In conclusion, our results implicate KDM4A is a positive regulator of myogenesis that is essential for skeletal muscle development and regeneration. KDM4A promotes myogenic differentiation through removing H3K9me3 modification on MyoD and MyoG regulatory regions. On the other hand, KDM4A maintains myoblasts proliferation by enhancing Myf5 expression in a demethylase activity-dependent manner and subsequently elevating Cyclin D1 level (Fig. 8). Our findings may provide new insight for future therapies aimed at treating myogenic deficiencies or malignant diseases.

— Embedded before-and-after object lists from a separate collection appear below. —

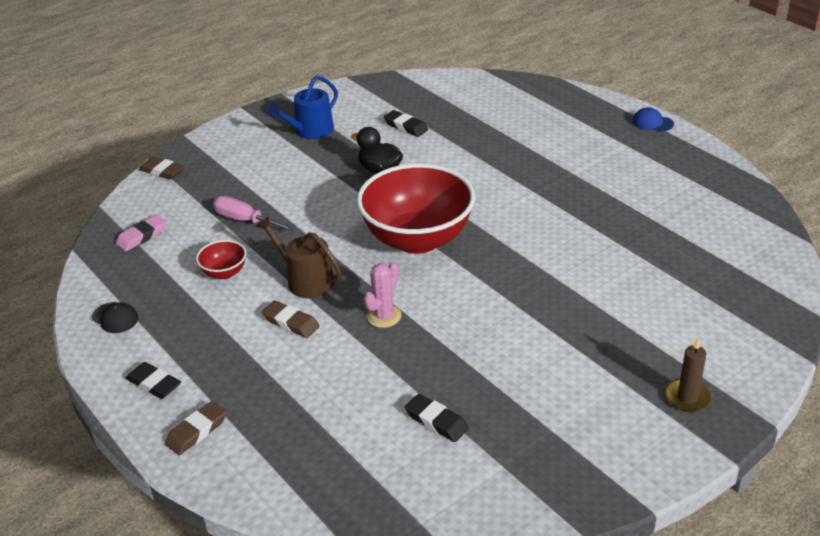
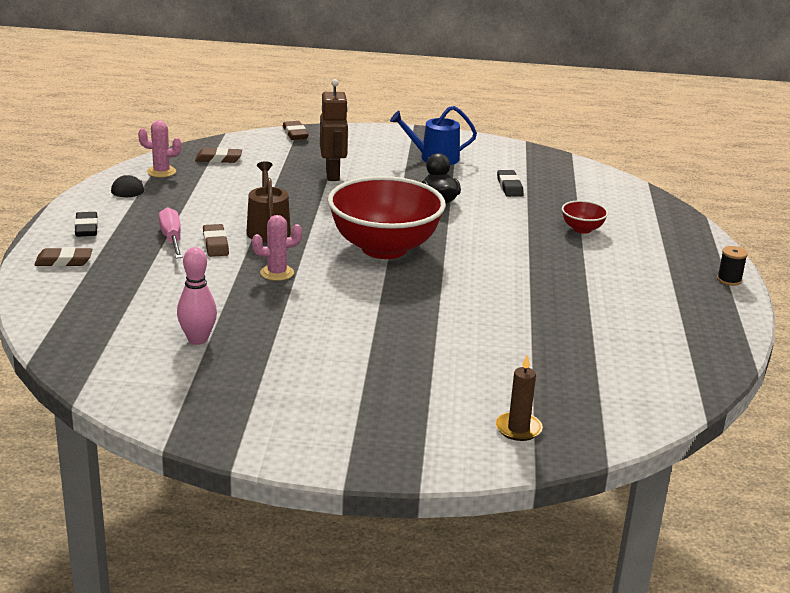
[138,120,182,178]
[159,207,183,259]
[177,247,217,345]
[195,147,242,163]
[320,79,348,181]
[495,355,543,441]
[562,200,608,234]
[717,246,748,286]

Fig. 8: Schematic model of KDM4A regulation during myogenesis.
figure 8

In the proliferating myoblasts, KDM4A demethylates H3K9me3 at Myf5 promoter. Subsequently, upregulation of Myf5 enhances Cyclin D1 expression, leading to the promotion of myogenic cell proliferation. Upon differentiation, KDM4A decreases the enrichment of H3K9me3 at both MyoD and MyoG loci to promote the expression of muscle-specific genes including MyoD, MyoG and MyHC, thus facilitating myogenic differentiation.